I don't think you can just call Cantor's diagonal argument trash without providing a very strong, self-consistent replacement framework that explains the result without invoking infinity.

This sounds like ranting from someone who doesn't deeply understand the implications of set theory or infinite sets. Cardinality is a real thing, with real consequences, such as Gödel's incompleteness theorems. What "weird results" are tripping you up?

> when he was going through stressful personal situations

Ad hominem. Let's stick to arguing the subject material and not personally attacking Cantor.

https://en.wikipedia.org/wiki/Cantor's_diagonal_argument#Con...

The Löwenheim-Skolem theorem implies that a countable model of set theory has to exist. "Cardinality" as implied by Cantor's diagonal argument (which happens to be a straightforward special case of Lawvere's fixed point theorem) is thus not an absolute property: it's relative to a particular model. It's internally true that there is no bijection as defined within the model between the naturals and the reals, as shown by Cantor's argument; but externally there are models where all sets can nonetheless be seen as countable.

You're referring to Skolem's paradox. It just shows that first-order logic is incomplete.

Ernst Zermelo resolved this by stating that his axioms should be interpreted within second-order logic, and as such it doesn't contradict Cantor's theorem since the Löwenheim–Skolem theorem only applies in first-order logic.

The standard semantics for second-order logic are not very practical and arguably not even all that meaningful or logical (as argued e.g. by Willard Quine); you can use Henkin semantics (i.e. essentially a many-sorted first-order theory) to recover the model-theoretic properties of first-order logic, including Löwenheim-Skolem.
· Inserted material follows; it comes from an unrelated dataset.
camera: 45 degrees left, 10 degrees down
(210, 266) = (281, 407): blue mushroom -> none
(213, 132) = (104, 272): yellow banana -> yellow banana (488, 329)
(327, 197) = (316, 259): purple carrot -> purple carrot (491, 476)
I just gave the reason - The notion of comparison and 1-to-1 mapping has an underlying assumption about the subjects being quantifiable and identifiable. This assumption doesn't apply to something inherently neither quantifiable nor is a cut in the continuum, similar to a number. What argument are you offering against this?

I'm not the person you replied to, and I doubt I'm going to convince you out of your very obviously strong opinions, but, to make it clear, you can't even define a continuum without a finite set to, as you non-standardly put it, cut it. It turns out, when you define any such system that behaves like natural numbers, objects like the rationals and the continuum pop out; explicitly because of situations like the one Cantor describes (thank you, Yoneda). The point of transfinite cardinalities is not that they necessarily physically exist on their own as objects; rather, they are a convenient shorthand for a pattern that emerges when you can formally say "and so on" (infinite limits). When you do so, it turns out, there's a consistent way to treat some of these "and so ons" that behave consistently under comparison, and that's the transfinite cardinalities such as aleph_0 and whatnot.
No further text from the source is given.